Table 1 shows the reconstruction accuracy for the three architectures when using three (coronal, sagittal, and axial), two (sagittal and axial) or one (axial) US standard views as predictors. During testing, the 3D encoder branch was disabled, setting the latent variables \(\mathbf z \) and \(\mathbf z _{1}\) to \(\mathbf 0 \), in REC-CVAE and HiREC-CVAE, respectively. In the absence of the coronal or also the sagittal view, the corresponding latent variables, \(\mathbf z _{1}\) and \(\mathbf z _{2}\) in REC-CVAE, and \(\mathbf z _{2}\) and \(\mathbf z _{3}\) in HiREC-CVAE, were also set to \(\mathbf 0 \) (see Fig. 2). For TL-net, three different case-specific configurations of the network were trained in order to deal with a varying number of available standard views. When using the three planes, REC-CVAE and HiREC-CVAE showed slightly higher (although not statistically significant) performance than the TL-net (e.g., \(DC_{REC-CVAE} = 0.91\pm 0.02\), \(DC_{HiREC-CVAE} = 0.91\pm 0.04\), and \(DC_{TL-net}=0.89\pm 0.03\)). However, the performance of REC-CVAE was significantly affected when one or two of the views were missing (DC\(_{REC-CVAE} = 0.86\pm 0.05\), and \(0.83\pm 0.06\), respectively). One important limitation in REC-CVAE is the independent Gaussian encoding of the predictors. While this allows the network to operate in the absence of any of the views by automatically generating a valid input from the predefined distributions, the resulting semi-optimal code passed to the decoder (e.g., \((\mathbf 0 , \mathbf 0 , \mathbf 0 , \mathbf z _{3})\)) can produce an inaccurate reconstruction of the skull. In HiREC-CAE, the potential correlation between the predictors is effectively encoded through a three-level nested space of latent variables, showing good reconstruction capabilities even when the coronal, or also the sagittal planes are absent (\(DC_{HiREC-CVAE} = 0.89\pm 0.05\), and \(0.86\pm 0.05\), respectively). Similar performance was obtained with the dedicated case-specific TL-nets (\(DC_{TL-net} = 0.89\pm 0.05\) and \(0.85\pm 0.04\)), although a separate case-specific network is needed for each scenario. Moreover, the TL-nets require a three-stage training process [10], instead of the end-to-end approach used in REC-CVAE and HiREC-CVAE.
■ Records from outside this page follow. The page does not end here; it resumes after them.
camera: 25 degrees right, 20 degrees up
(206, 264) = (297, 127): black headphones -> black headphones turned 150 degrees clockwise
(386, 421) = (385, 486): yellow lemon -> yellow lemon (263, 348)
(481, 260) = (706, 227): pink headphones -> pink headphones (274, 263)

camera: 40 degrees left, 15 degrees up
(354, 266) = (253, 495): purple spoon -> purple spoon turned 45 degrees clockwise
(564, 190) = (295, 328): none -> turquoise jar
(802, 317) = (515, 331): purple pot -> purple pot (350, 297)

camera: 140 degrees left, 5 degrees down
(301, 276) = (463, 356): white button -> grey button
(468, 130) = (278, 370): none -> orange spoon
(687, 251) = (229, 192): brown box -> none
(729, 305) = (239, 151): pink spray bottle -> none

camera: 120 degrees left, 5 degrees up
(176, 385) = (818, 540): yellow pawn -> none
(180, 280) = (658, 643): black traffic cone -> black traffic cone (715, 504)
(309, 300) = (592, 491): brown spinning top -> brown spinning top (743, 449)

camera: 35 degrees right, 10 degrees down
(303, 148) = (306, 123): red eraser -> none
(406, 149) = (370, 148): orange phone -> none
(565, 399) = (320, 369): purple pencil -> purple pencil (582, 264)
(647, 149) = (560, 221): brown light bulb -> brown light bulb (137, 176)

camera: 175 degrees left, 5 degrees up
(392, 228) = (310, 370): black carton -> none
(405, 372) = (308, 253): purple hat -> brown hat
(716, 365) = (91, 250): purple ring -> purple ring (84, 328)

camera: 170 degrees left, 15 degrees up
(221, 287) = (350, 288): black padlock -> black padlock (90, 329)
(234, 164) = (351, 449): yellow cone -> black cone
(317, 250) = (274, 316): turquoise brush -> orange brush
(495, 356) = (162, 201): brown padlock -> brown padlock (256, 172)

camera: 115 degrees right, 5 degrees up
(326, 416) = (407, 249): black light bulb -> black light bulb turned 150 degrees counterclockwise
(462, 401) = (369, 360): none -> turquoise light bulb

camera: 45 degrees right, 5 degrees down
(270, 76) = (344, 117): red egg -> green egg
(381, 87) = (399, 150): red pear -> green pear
Finally, the generative capability of HiREC-CVAE can be exploited to generate a confidence map of the reconstructed skull. Here, we define the confidence maps as the standard deviation of N (\(N=50\) in Fig. 3(b)) different predictions, randomly generated by sampling \(\mathbf z _{1}\), \(\mathbf z _{2}\), or \(\mathbf z _{3}\) from \(\mathcal {N}(\mathbf 0 ,\mathbf I )\). These maps can be generated in real-time (each prediction is generated in \(\sim 0.04\) sec.), and used as an indirect indicator of the reconstruction accuracy, thus informing the sonographer about the need of additional views for a more accurate result.

4 Discussion and Conclusion

This paper presents the first deep conditional generative network for the 3D reconstruction of the fetal skull from freehand non-aligned 2D scans of the head. We propose two different models, REC-CVAE, based on the CVAE formulation, and HiREC-CVAE, an alternative configuration that effectively encodes a predefined hierarchy of the predictive variables. Both networks learn a low-dimensional embedding representation of the skull, which guarantees the anatomical consistency of the reconstructions. Moreover, the use of a predefined distribution model for the latent space allows the networks to operate even when some of the 2DUS images are missing. The results demonstrate the potential of the networks for the 3D reconstruction and characterization of the fetal skull from 2DUS standard planes. This framework can contribute significantly to the popularization of 3D-based fetal screening, allowing for large-scale 3D-based biometrics studies that include a wide and varied demographic representation, including cases from developing countries with limited access to 3D transducer technology. In the near future, we will continue exploring the clinical value of the proposed framework and its potential for the early detection and characterization of congenital deformations. We also plan to explore the potential of deep conditional generative networks for 3D cardiac reconstruction from cardiac cine MRI.